The pragmatic pattern many teams land on is both: Fargate as the default for stateless services and bursty/spiky workloads, and an EC2 capacity provider for the specific workloads that justify it (GPU jobs, a few always-on high-utilization services). ECS supports mixing launch types and capacity providers in the same cluster, so this is not an all-or-nothing decision. Start on Fargate; let real cost and hardware needs — not theory — pull individual workloads onto EC2 later.
Autoscaling on ECS happens at two layers, and the distinction matters. Service autoscaling adjusts how many tasks run; cluster/capacity scaling (EC2 only) adjusts how much underlying compute exists for those tasks to land on. On Fargate you only deal with the first.
Service Auto Scaling changes the desired task count of a service via Application Auto Scaling, on a policy you choose. Target tracking is the default and the right starting point: pick a metric and a target (for example "keep average CPU at 60%," "keep average memory at 70%," or — often the best for request-driven services — "keep ALB requests-per-target at N"), and ECS adds or removes tasks to hold that target. Step scaling reacts to CloudWatch alarm thresholds in defined increments for more bespoke behaviour, and scheduled scaling pre-warms capacity for known traffic patterns (business-hours ramps, a daily batch window, a marketing event). Always set sensible minimum and maximum task counts, and tune cooldowns so the service does not thrash.
On the EC2 launch type you also need the underlying instances to scale, or tasks will sit in PENDING with nowhere to run. The modern mechanism is a capacity provider with managed scaling: ECS watches how much capacity your desired tasks need and scales the EC2 Auto Scaling group up and down to match a target utilization you set, including scaling in to zero spare capacity when idle. (The older "Cluster Auto Scaler" wiring is superseded by capacity providers for new builds.) On Fargate this entire layer disappears — there is no cluster to scale, so service autoscaling is all you configure. That deletion of an entire scaling concern is a big part of why Fargate is the default recommendation for teams without dedicated infra staff.
A practical note on cold starts and headroom: target-tracking reacts to load, it does not predict it, so for spiky traffic give yourself a little static headroom (a higher minimum task count, or scheduled scaling ahead of known spikes) rather than relying on the autoscaler to catch a sudden surge in time. The combination of request-per-target target tracking plus a sane minimum is what keeps latency flat during traffic bursts.

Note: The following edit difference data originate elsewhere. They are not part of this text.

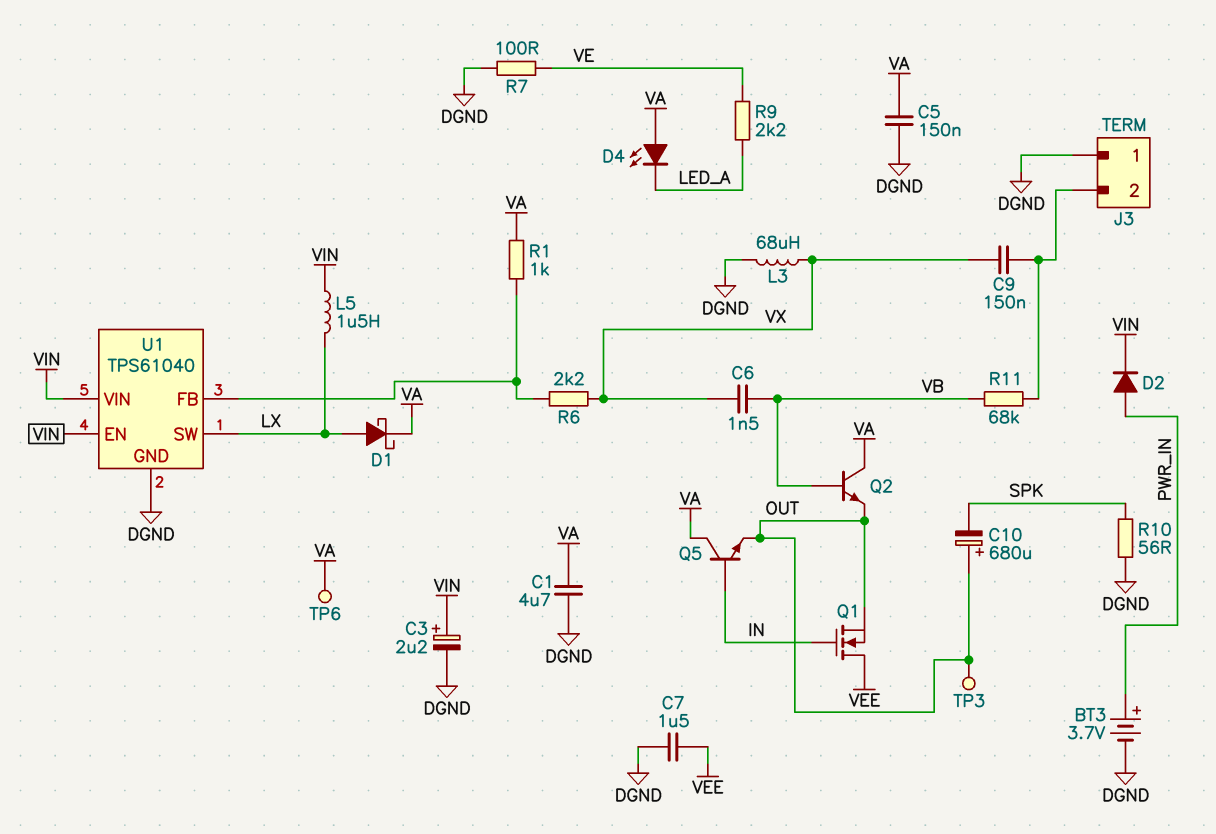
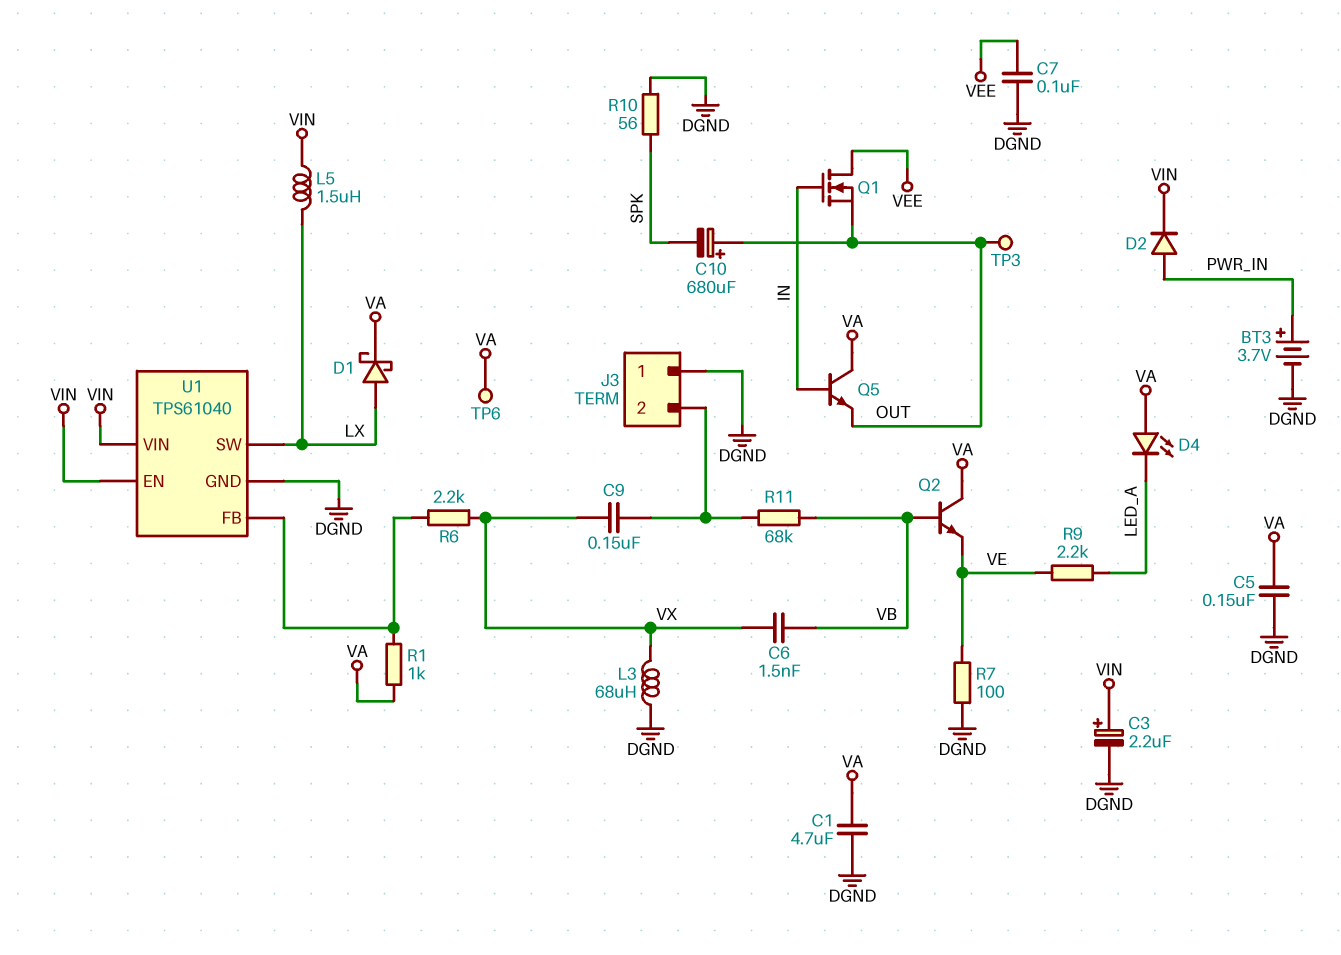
C7: 1.5uF (DGND, VEE) -> 100nF (DGND, VEE)
Q2: NPN (B VB, C VA, E OUT) -> NPN (B VB, C VA, E VE)

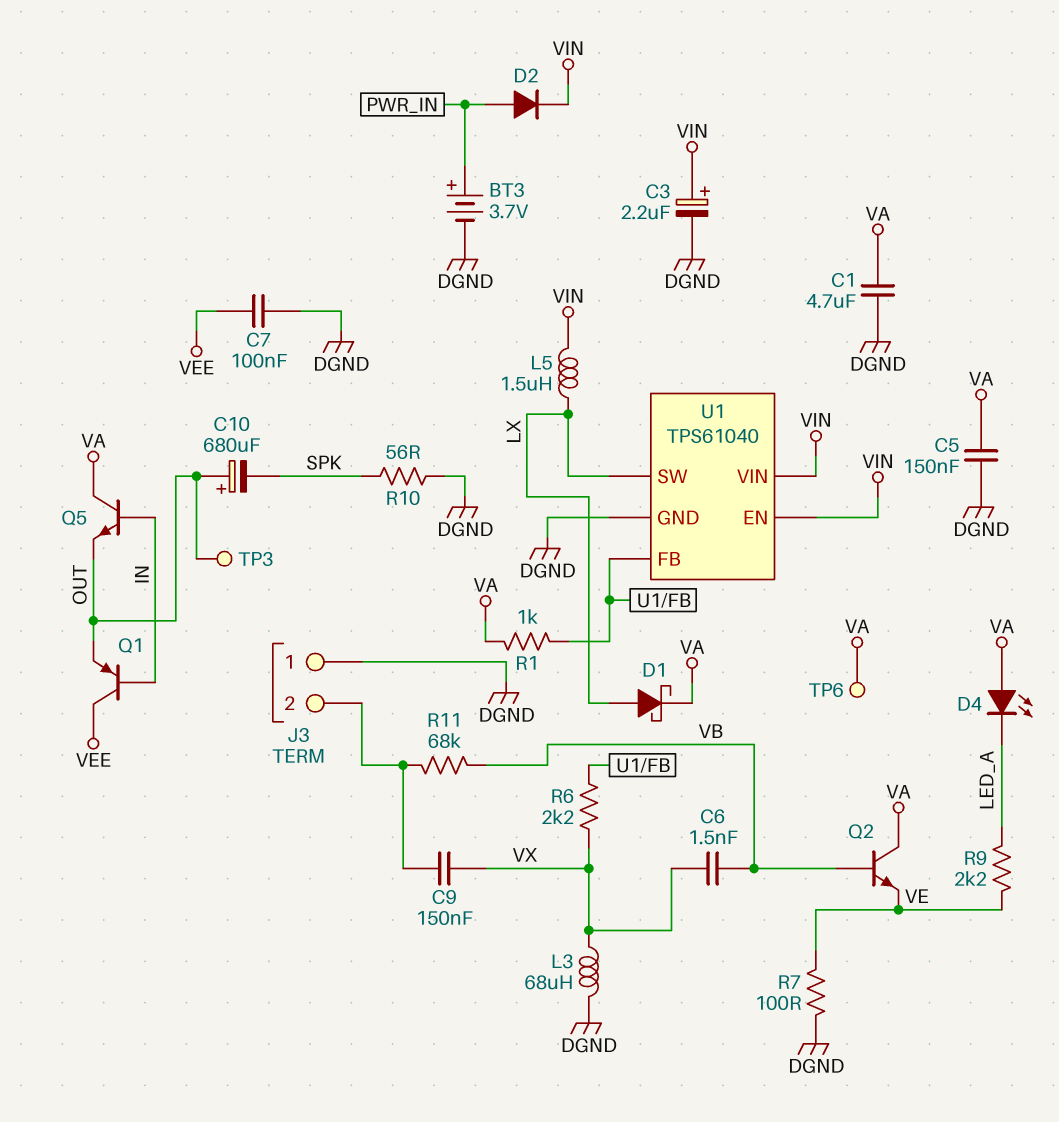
Q1: NMOS (G IN, D VEE, S OUT) -> PNP (B IN, C VEE, E OUT)

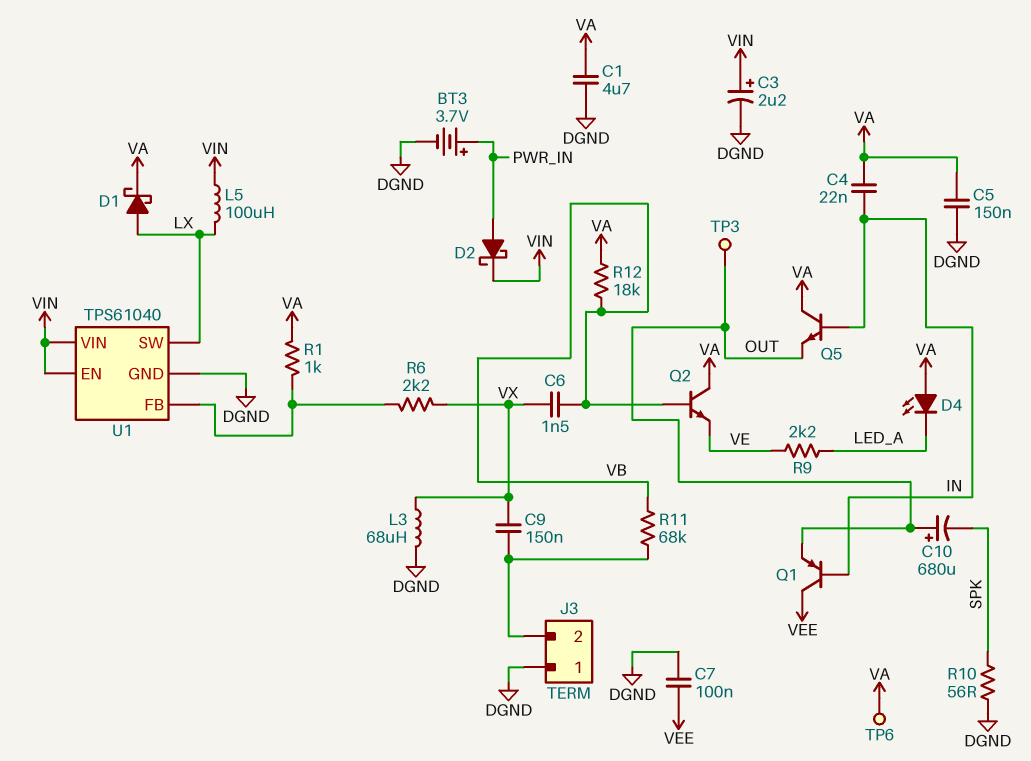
C4: none -> 22nF (IN, VA)
D2: diode (A PWR_IN, K VIN) -> schottky (A PWR_IN, K VIN)
L5: 1.5uH (LX, VIN) -> 100uH (LX, VIN)
R7: 100 (DGND, VE) -> none
R12: none -> 18k (VA, VB)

Secrets are where homegrown ECS setups are most often wrong: API keys and database passwords end up in plaintext environment variables baked into the image or the task definition. ECS gives you a clean, native way to avoid that entirely.
Store application secrets in AWS Secrets Manager (or in SSM Parameter Store as SecureString for simpler, non-rotating config), encrypted with KMS. In the task definition, reference them under secrets by ARN rather than putting values in environment; at task launch, the task execution role fetches the values and injects them as environment variables into the container, so the plaintext never lives in your image, your repo, your IaC state in cleartext, or the task-definition JSON. Scope the execution role to exactly the secret ARNs that task needs — nothing broader. Secrets Manager also handles rotation (for example database credentials) so you are not redeploying to change a password.
For non-secret configuration (feature flags, environment names, tunables) plain environment entries or Parameter Store String values are fine. The discipline that matters: never echo secret values in logs, never bake them into the container image, and keep the boundary clear — the execution role pulls secrets to start the task, and the application's own task role governs what AWS APIs the running code may call. For image pulls and secret fetches, prefer VPC endpoints (PrivateLink) to ECR, Secrets Manager, and SSM so those calls stay on the AWS network even from private subnets.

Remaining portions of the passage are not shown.